Il caso - A monte della controversia c'è la lettera di recesso della locazione di un locale commerciale inviata nel gennaio 2013 da una società di capitali svolgente attività d'impresa nel campo dell'editoria e della grafica. Nella lettera la società dichiarava di avvalersi della facoltà prevista dall'articolo 27 ultimo comma della Legge 392/1978, che consente al conduttore di recedere dal contratto in presenza di gravi motivi. E tali motivi erano individuati, in sostanza, nella crisi del settore dell'editoria, che negli ultimi tempi aveva fatto registrare una notevole flessione negativa ed aveva comportato la necessità di un ridimensionamento della struttura aziendale. Di qui la necessità di riorganizzare l'azienda con tagli al personale e un ridimensionamento anche dell'entità delle spese di produzione, tra cui rientra anche il costo per il canone di locazione. Per i locatori, invece, tali motivi non avevano i requisiti della gravità richiesta dalla disposizione normativa, in quanto sarebbero perlopiù legati ad una soggettiva e discrezionale valutazione dei propri affari effettuata dalla società conduttrice.

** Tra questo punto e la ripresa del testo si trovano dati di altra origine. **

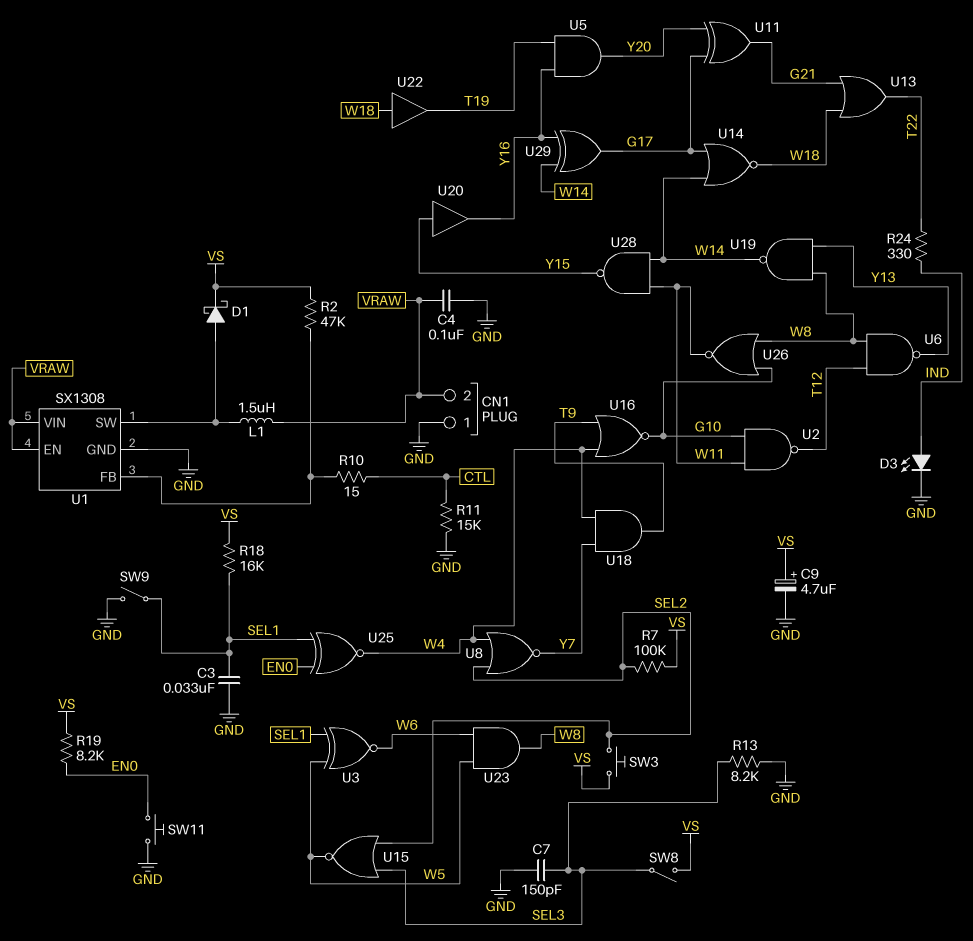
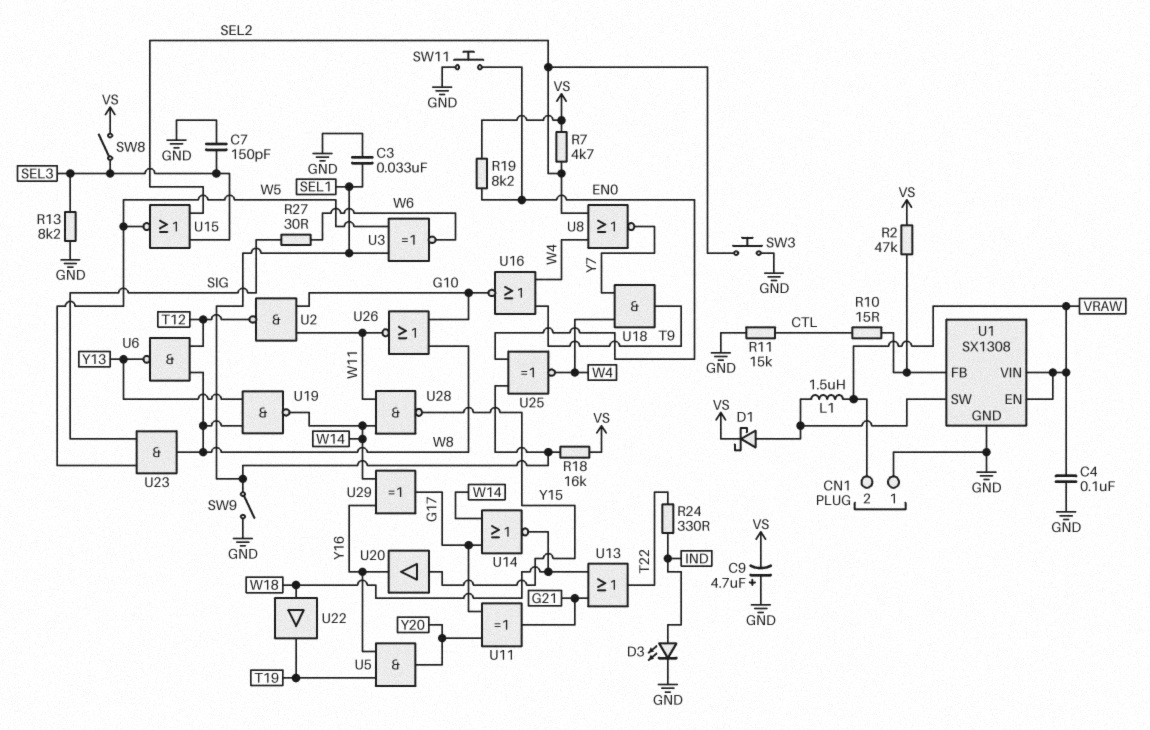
C9: 4.7uF (plus VS, minus GND) -> 4.7uF (plus GND, minus VS)
R7: 100k (SEL2, VS) -> 4.7k (SEL2, VS)
R27: none -> 30 (SIG, W6)
SW3: button (SEL2, VS) -> button (GND, SEL2)
U23: AND (in W5, in W6, out W8) -> AND (in SIG, in W5, out W8)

La crisi dell'editoria - Il Tribunale si schiera dalla parte della società ritenendo che la crisi del settore dell'editoria sia un fattore reale e capace di integrare la gravità dei motivi richiesta dall'articolo 27 ultimo comma della Legge 392/1978 per l'esercizio del recesso anticipato. Deve trattarsi, infatti, di fatti oggettivi e indipendenti dalla volontà del conduttore che rendano particolarmente gravoso il proseguo della locazione. Ebbene, per il giudice, è evidente che «il settore dell'editoria abbia più degli altri risentito degli effetti della generale congiuntura economica negativa». Rientra nella comune esperienza, ormai, come risulta da dati consultabili sui siti ufficiali dell'Aie, che «dall'anno 2011 il mercato dell'editoria abbia fatto registrare una flessione del 20%, dovuta sia alla notevole contrazione negli ultimi tempi del bacino dei lettori sia alla costante crescita del digitale, tanto in termini di titoli disponibili quanto in termini di diffusione sul mercato». E nel caso di specie, questa crisi ha portato la società conduttrice – come risultante anche dai bilanci della stessa – a crescenti perdite, nonché ad accedere all'intervento della Cassa integrazione guadagni, a un contenimento di costi di produzione e a un processo di riorganizzazione aziendale, ragion per cui non può che essere ritenuto pienamente legittimo il recesso anticipato dalla contratto di locazione.